In January 2017, we caught up with Associate Suzanne Williams in Victoria to reflect on the seeds she planted through IICRD’s justice-focused programs. These seeds, planted more than a decade ago, are now sprouting to advance child rights in Canada.
How is your work with IICRD influencing your family law practice?
There is something about IICRD’s approach that brings IICRD’s team - the Staff, Associates and Board – together. We share a common approach for putting children at the centre of an issue affecting them, starting with their realities to understand their context, and then working outwards from there to inform actions to address the issue. This always stays with us. I integrate this approach across my family law services whether advancing the best interests of children, negotiating agreements or helping families solve problems. This is an important legacy of the Institute and one which we should build upon.

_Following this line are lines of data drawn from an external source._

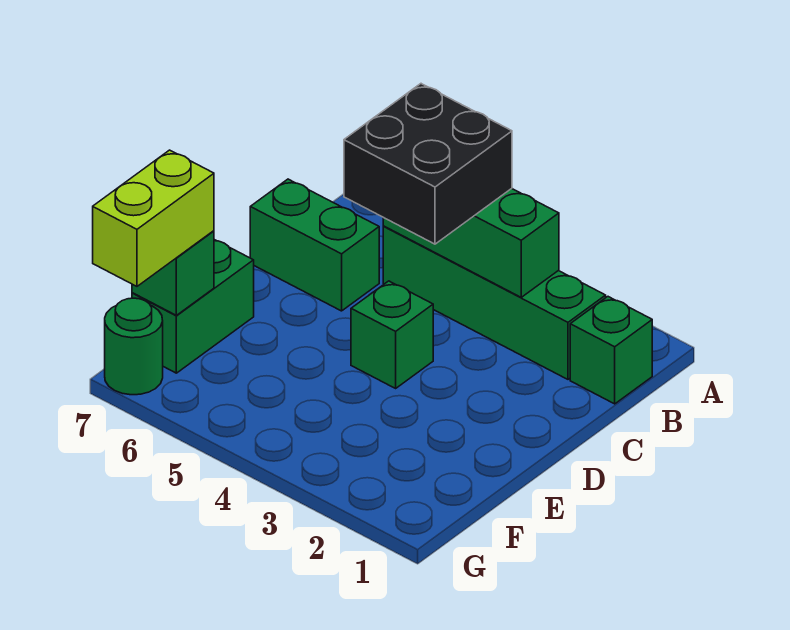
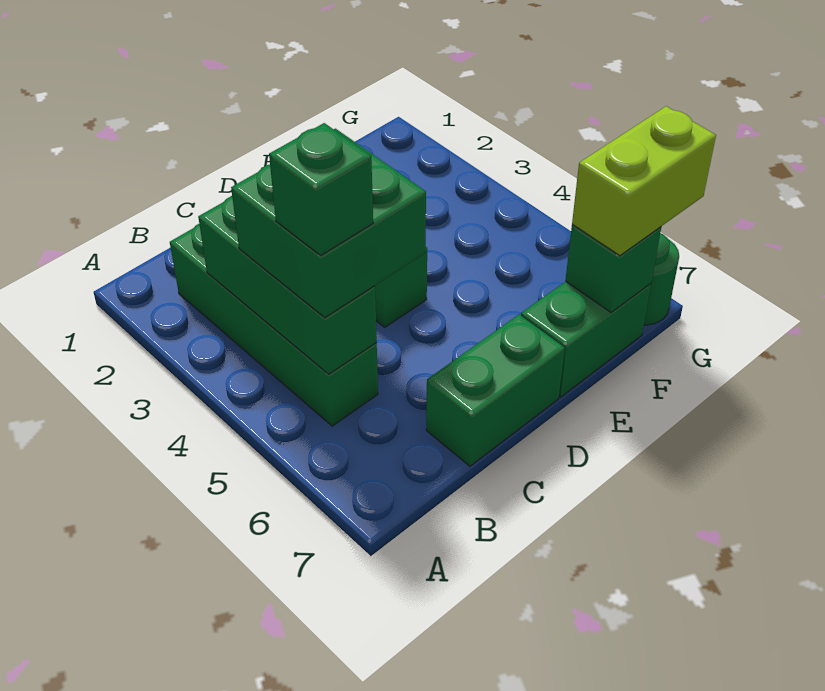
green brick B1 level 1 -> green brick B5 level 4
black brick B4:C5 level 3 -> green brick B4:C5 level 3
green brick C6:C7 level 1 -> green brick C7:D7 level 1

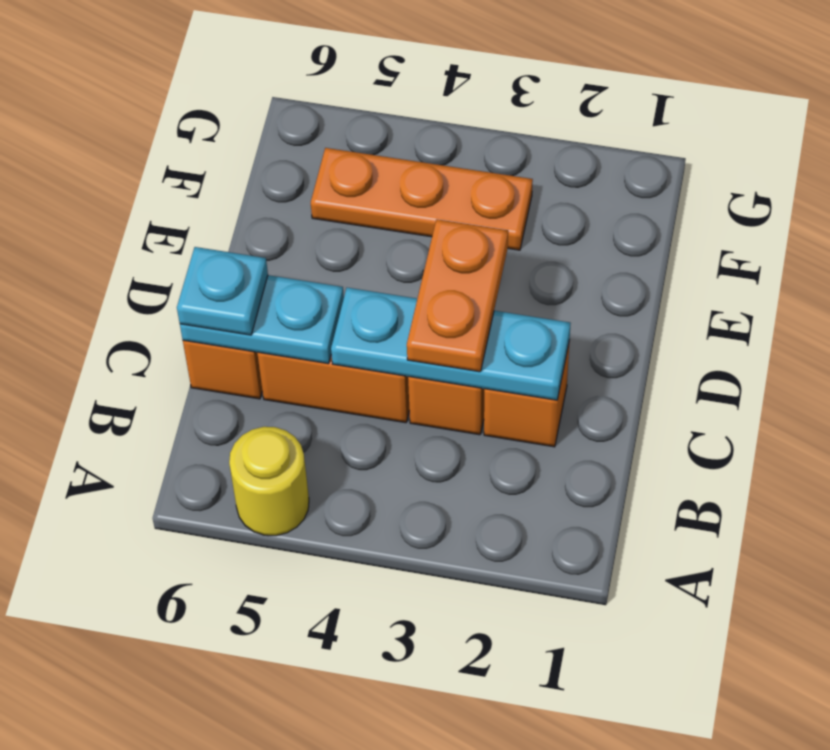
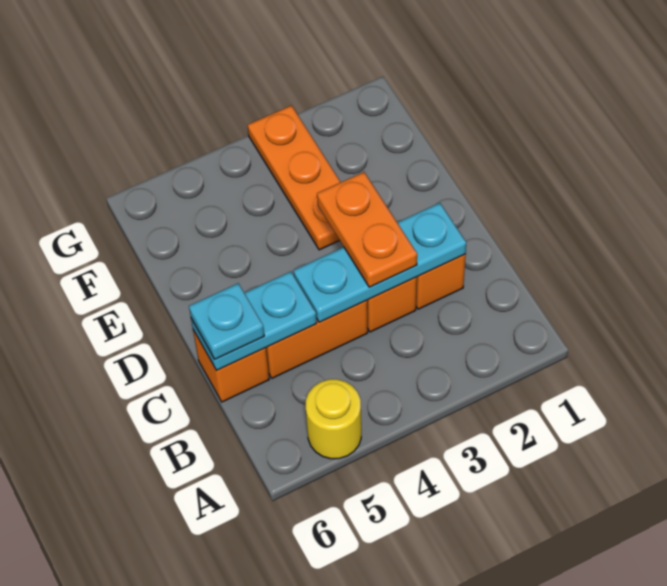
orange plate F3:F5 level 1 -> orange plate E3:G3 level 1

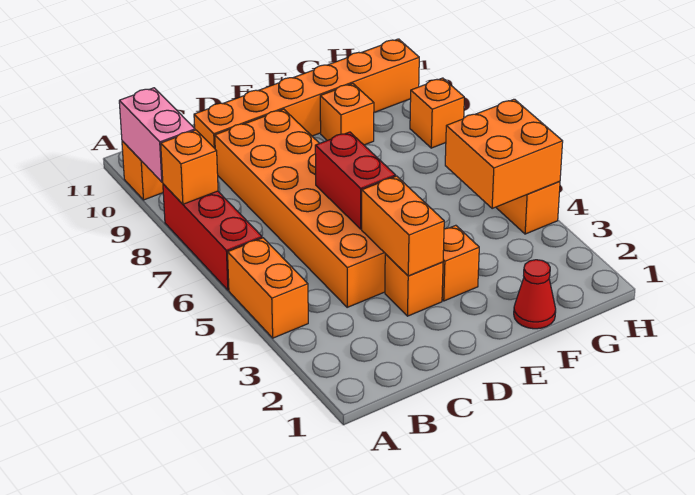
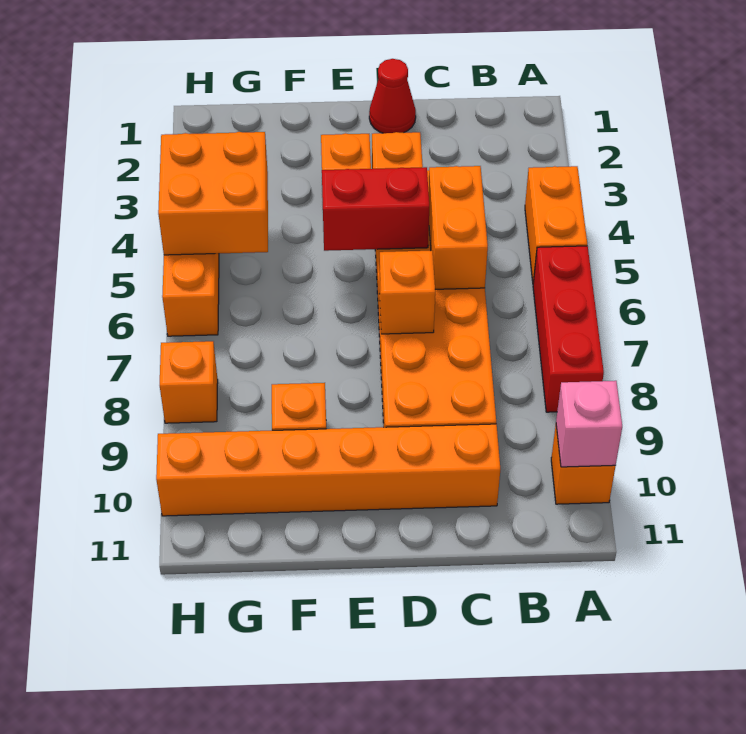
orange brick A8 level 2 -> orange brick D7 level 2
pink brick A9:A10 level 2 -> pink brick A10 level 2
orange brick D3:D4 level 2 -> orange brick C5:C6 level 2
red brick D5:D6 level 2 -> red brick D5:E5 level 2
red cone F1 level 1 -> red cone D1 level 1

I am also drawing on IICRD’s strength to bridge practitioners across professional sectors. For instance, I am working with a multi-disciplinary team of mental health specialists, financial management experts, and lawyers who cooperate in their work for clients with the common purpose of educating and empowering families to best support their children during and after family transitions occur -- without going to Court. We are mindful of tracking successes and challenges of this approach so we can learn from and improve child-centred services for families.
Finally, it is very satisfying to be on the BC Hear the Child Society roster of qualified child interviewers, direct outcomes of our IICRD Hear the Child work on meaningful child participation in family justice processes inspired after IICRD’s 2002 Children as Partners International Conference. Today, I interview children for their views so parents and legal professionals can consider them when making decisions in their best interests. I am grateful that the model I identified through legal research undertaken over 10 years ago was able to grow from concept, to pilot, to official launch and scaled to several locations across the Province.

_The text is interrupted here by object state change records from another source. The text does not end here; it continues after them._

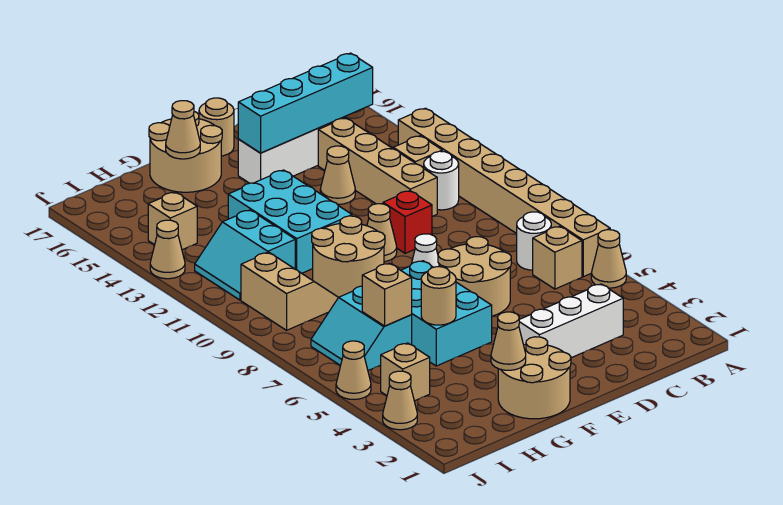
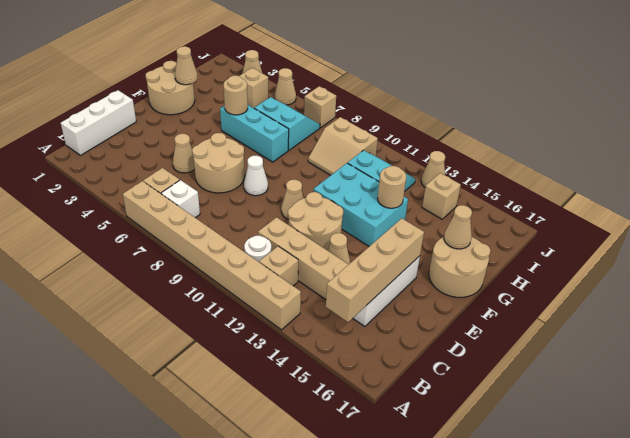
tan cone A5 level 1 -> tan cone D5 level 1
white round brick B7 level 1 -> white brick B7 level 1
cyan brick B15:E15 level 2 -> tan brick B15:E15 level 2
white brick C3:E3 level 1 -> white brick B1:D1 level 1
red brick D10 level 1 -> none
tan round brick E17 level 1 -> tan round brick G13 level 2
cyan brick F5:G7 level 1 -> cyan brick G5:G7 level 1
tan round brick F9:G10 level 1 -> tan round brick D11:E12 level 1
tan brick H6 level 2 -> tan brick J7 level 1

In your work with IICRD, you honed in on opportunities to strengthen the capacity of the legal community to support the best interests of children, especially through children’s participation. How are you continuing to advance this work?
I have been investing my energy in two key areas.

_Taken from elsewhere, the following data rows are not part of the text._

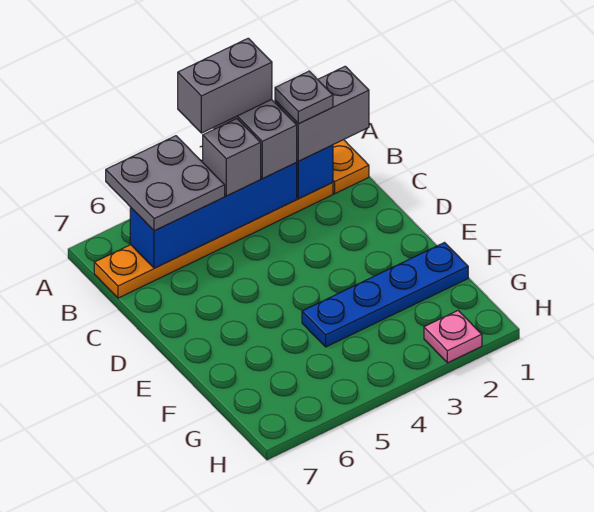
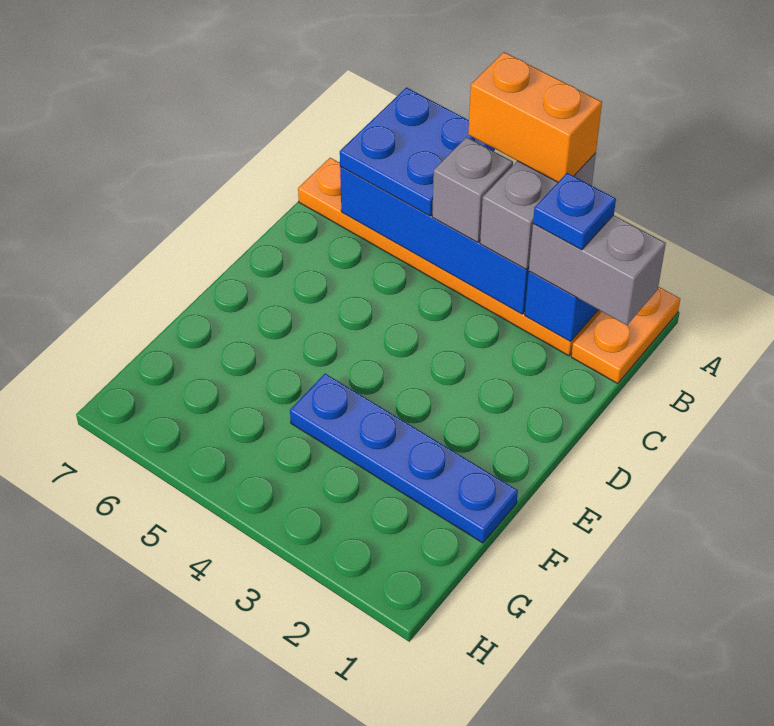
grey brick A3:A4 level 4 -> orange brick A3:A4 level 4
grey plate A5:B6 level 3 -> blue plate A5:B6 level 3
grey plate B2 level 4 -> blue plate B2 level 4
pink plate H2 level 1 -> none

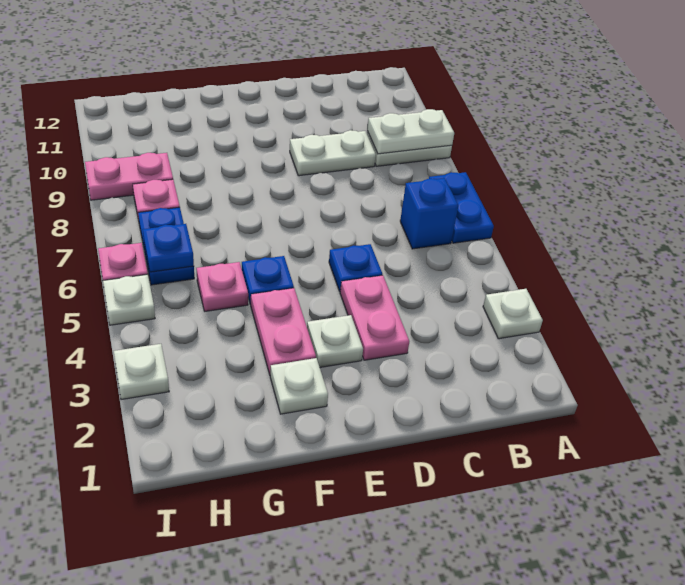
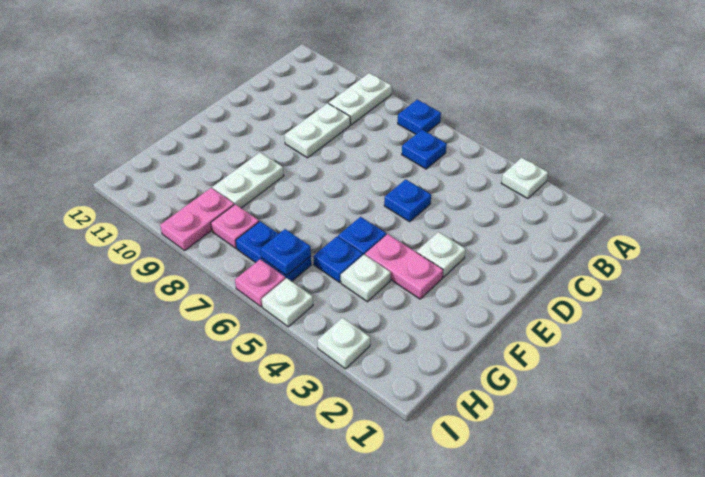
blue plate A6:A7 level 1 -> blue plate A7 level 1
white plate A9:B9 level 2 -> white plate F9:G9 level 1
blue brick B6 level 1 -> blue plate B6 level 1
pink plate D3:D4 level 1 -> none
white plate F2 level 1 -> white plate G4 level 1
pink plate G5 level 1 -> blue plate G5 level 1

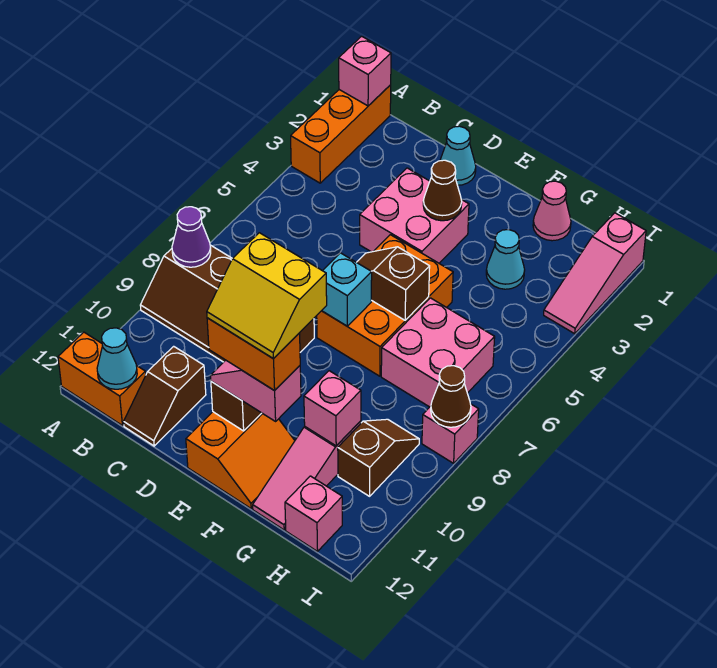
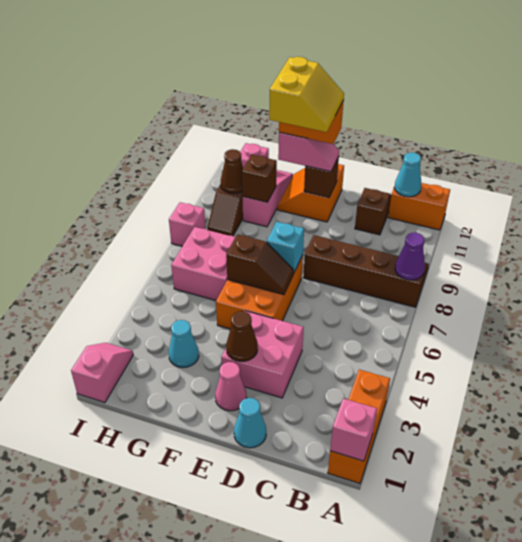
yellow slope E10:F11 level 5 top 10 -> yellow slope E10:F11 level 5 top F
pink cone G1 level 1 -> pink cone E2 level 1
pink brick G10 level 2 -> brown brick G10 level 2
pink slope I1:I3 level 1 top 1 -> pink slope I1:I2 level 1 top 1
brown cone I8 level 2 -> brown cone H10 level 2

First, I continue to co-chair with the Honourable Justice Donna J. Martinson QC (retired) the Access to Justice for Children Conference with the Continuing Legal Education Society of BC. Our 2015 program won an international continuing legal education award in 2015. Young people were key presenters at the last conference which is groundbreaking for the legal community, and the event has since inspired the participation of young people at other legal events, from Moncton to Vancouver. We are deepening our involvement with young people for the next 2017 conference on May 11-12 by involving young leaders, like IICRD Board Member Cheyenne Walters, in the design and decision-making process as well as further imbedding young people in presenting and facilitating the Conference.
Second, I am finalizing work on an online Child Rights Toolkit to improve how the rights of children are respected and implemented in Canada. After working for two years with the Canadian Bar Association’s National Children’s Law Committee and other legal professionals across Canada this toolkit will be launched at the 2017 Access to Justice for Children Conference. As we celebrate this significant milestone, we will also discuss the implications and opportunities for the legal community to embed the Child Rights Toolkit into their work
How would you like to contribute to IICRD in the next few years? What opportunities would you recommend?
Child rights are becoming more “mainstreamed” within pockets of the legal and other professions in Canada and elsewhere. IICRD could build on this momentum. At conferences that I am attending, for example, child rights are being incorporated into conversations in a preliminary way. This is something that I did not hear a decade ago. The Hear the Child interview process, initially an IICRD project, is now a recognized and valued practice. Child participation has also been embraced to some degree. However, other bundles of children’s rights such as healthy development, best interests and culture are still quite misunderstood or overlooked.
The vast expertise of IICRD’s network offers a pool of knowledge that could be packaged and shared with a broader audience in these areas.
In addition, until recently some child interview retainer agreements for Hear the Child interview continued to have an authorization that the child interview information could be shared with IICRD for research purposes. There is potentially years of data that could be mined to better understand this interview method and the difference it has made for children, their families and legal decision-making.
There are also various decision-making justice forums and facilities involving families beyond courts such as mediation, collaborative law, family advocacy centres, and the recently launched Aboriginal Family Healing Court Conference Pilot that have not been well researched with respect to children, their rights and well-being. There really is no shortage of opportunity.